Amnesty asked to send petition to un rather than Omar Abdullah

Pro-freedom leaders in occupied Kashmiir have said that the creation of Amnesty International’s India chapter is a deliberate attempt to weaken the international dynamics of the Kashmir dispute.

commenting on the “Pick Up Your Pen” campaign launched by the Amnesty to collect over 50,000 signatures on Facebook and submit the petition to the puppet, Chief Minister Omar Abdullah, the veteran Hurriyet leader, Syed Ali Gilani in a statement from his restricted house said, questioned the legality of Omar Abdullah as Chief Minister, KMS reported.

He said, “Holding the elections under the occupation of seven lakh troopers can never be fair so cannot be the elected legislature” adding that the Amnesty should not send the petition to Chief Minister, but to the UN and other international tribunals.

Syed Ali Gilani said that the role of Amnesty International (India) had been disappointing.

“Our perception is changing around the rights group as Indian national interests will prevail over every other human right.” For years, the Hurriyet leadership and human right activists in Kashmir have looked up to the Amnesty International as a human rights group to talk about violations committed by Indian troops.
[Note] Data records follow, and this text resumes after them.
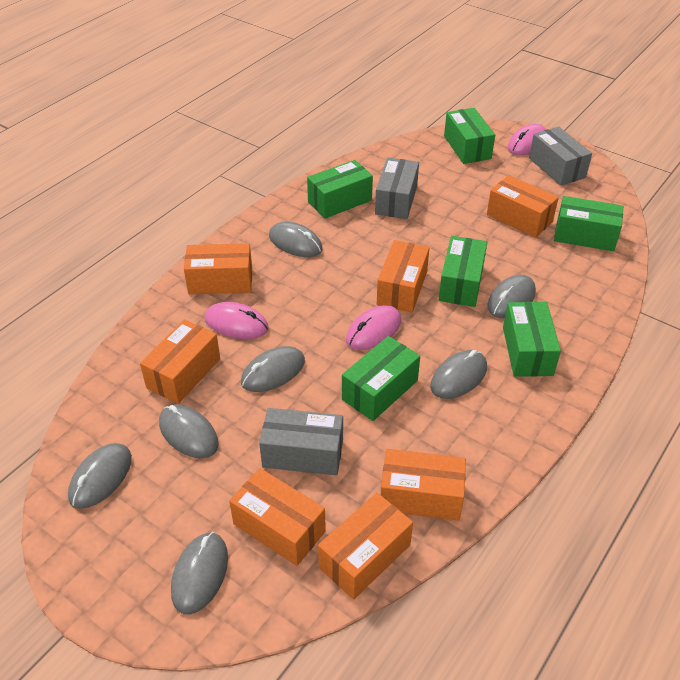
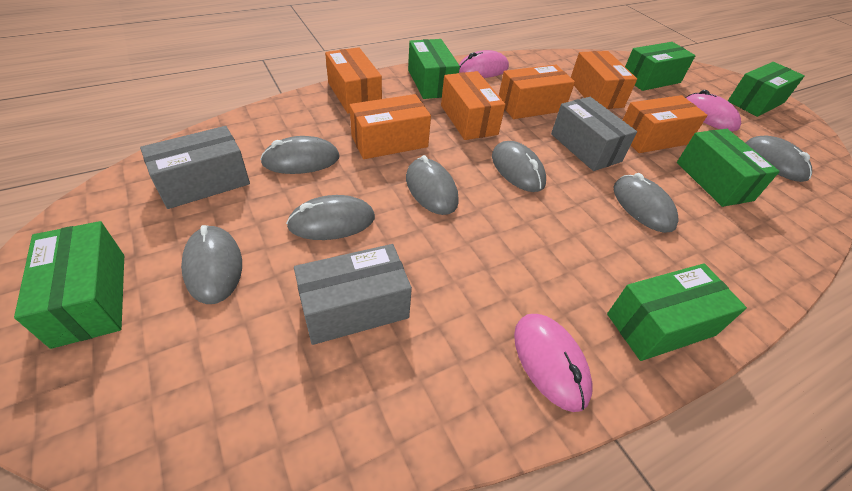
orange box: 7 -> 6

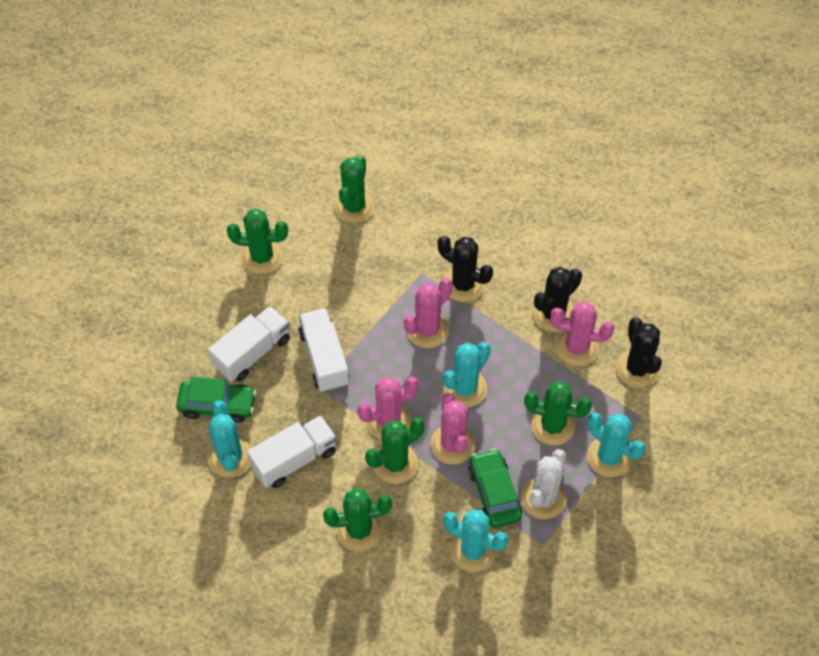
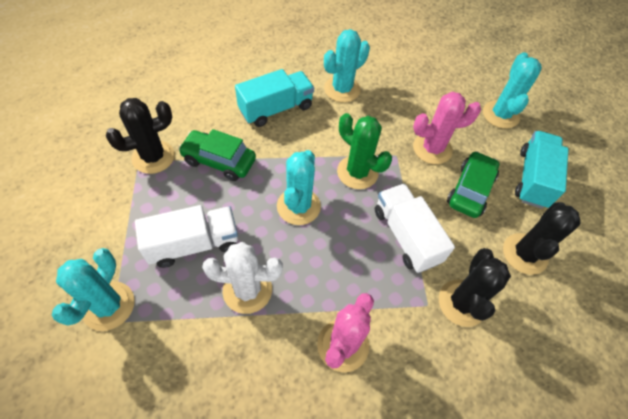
green cactus: 5 -> 1
pink cactus: 4 -> 2
turquoise truck: 0 -> 2
white truck: 3 -> 2

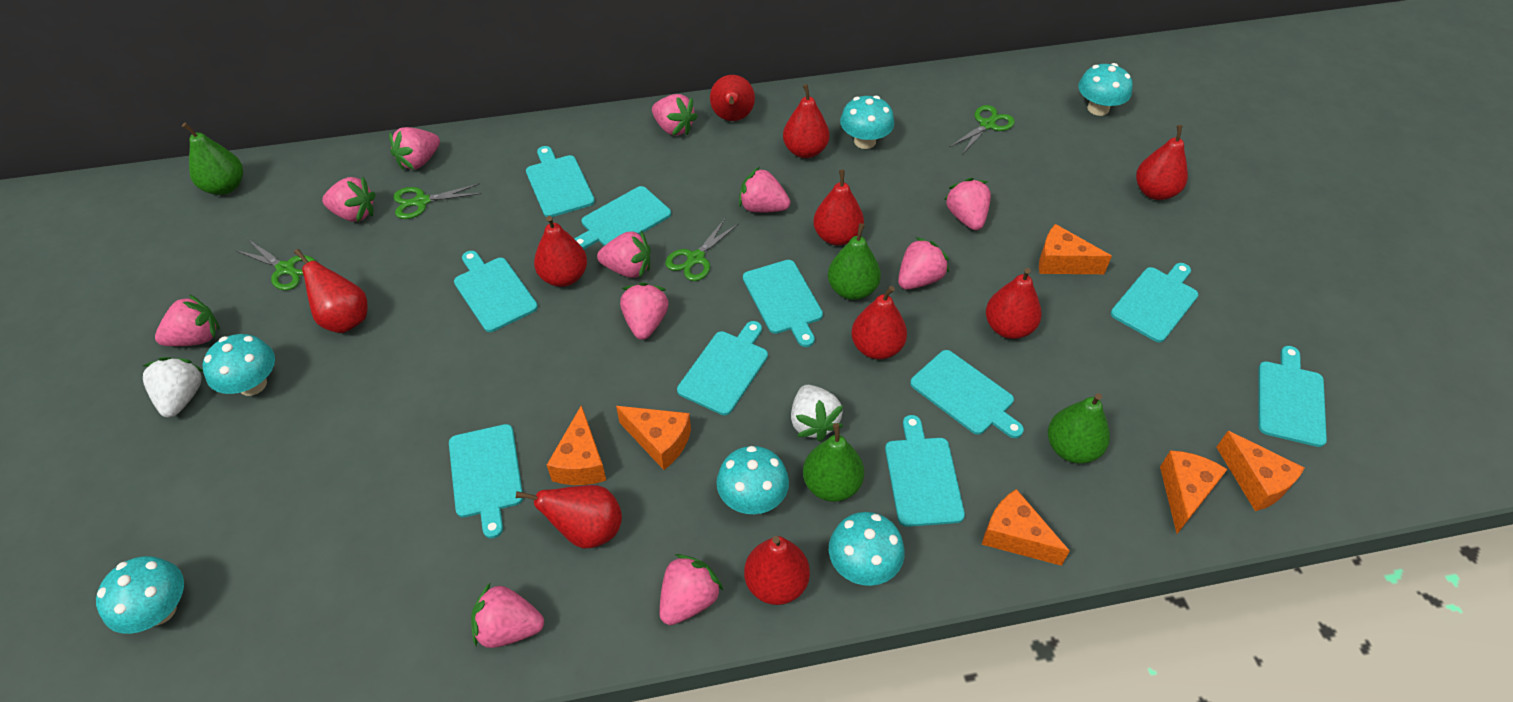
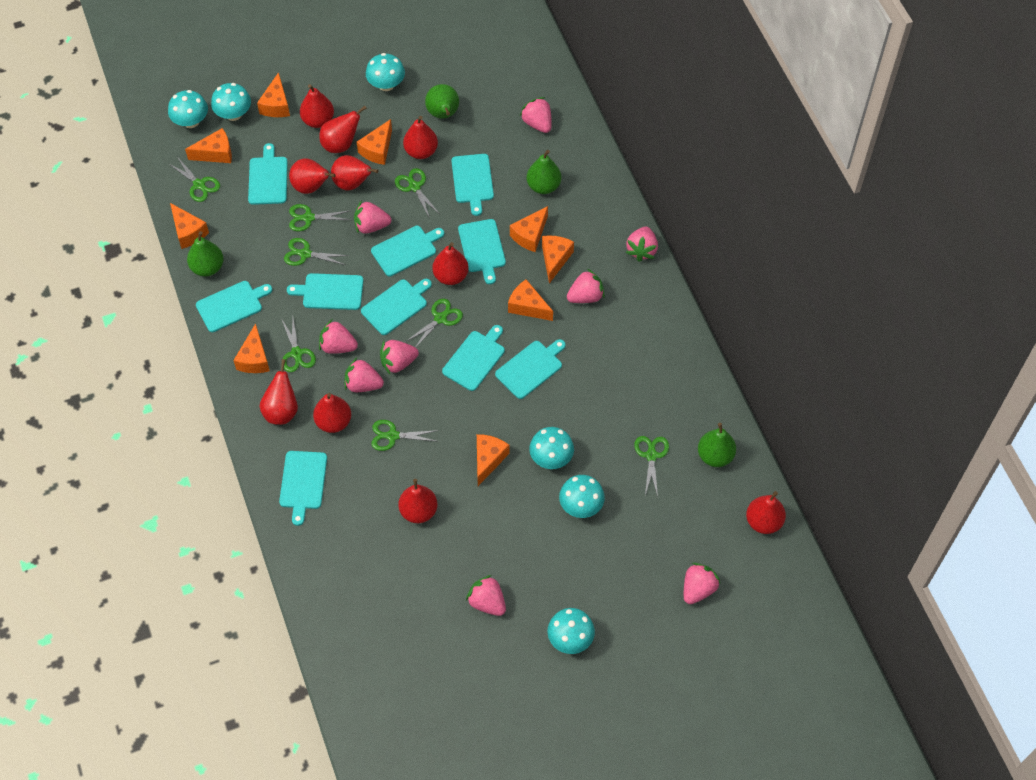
green scissors: 4 -> 8
orange cheese: 6 -> 9
pink strawberry: 11 -> 9
white strawberry: 2 -> 0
The Hurriyet leadership is not happy by the way Amnesty’s India chapter is dealing with the Kashmir issue.

The Jammu and Kashmir Liberation Front Chairman, Muhammad Yasin Malik, in his response to the development said, “The Amnesty International holds impartial reputation in various countries and people look towards the organization to seek justice. But the role of its Indian chapter in Kashmir has made people skeptical.

The rights group should restore the confidence among the people of Kashmir.”

Prominent human rights activist and one of the authors of the report ‘Alleged Perpetrators, Stories of Impunity in Jammu and Kashmir’, Khurram Parvez, said, “Prospects for success are limited because the chief minister himself has expressed his helplessness and powerlessness over issues, be it return of Afzal Guru’s remains or revocation of the Armed Forces Special Powers Act (AFSPA).

If either PSA or AFSPA is repealed it will not change the culture of lawlessness that exists in the valley.”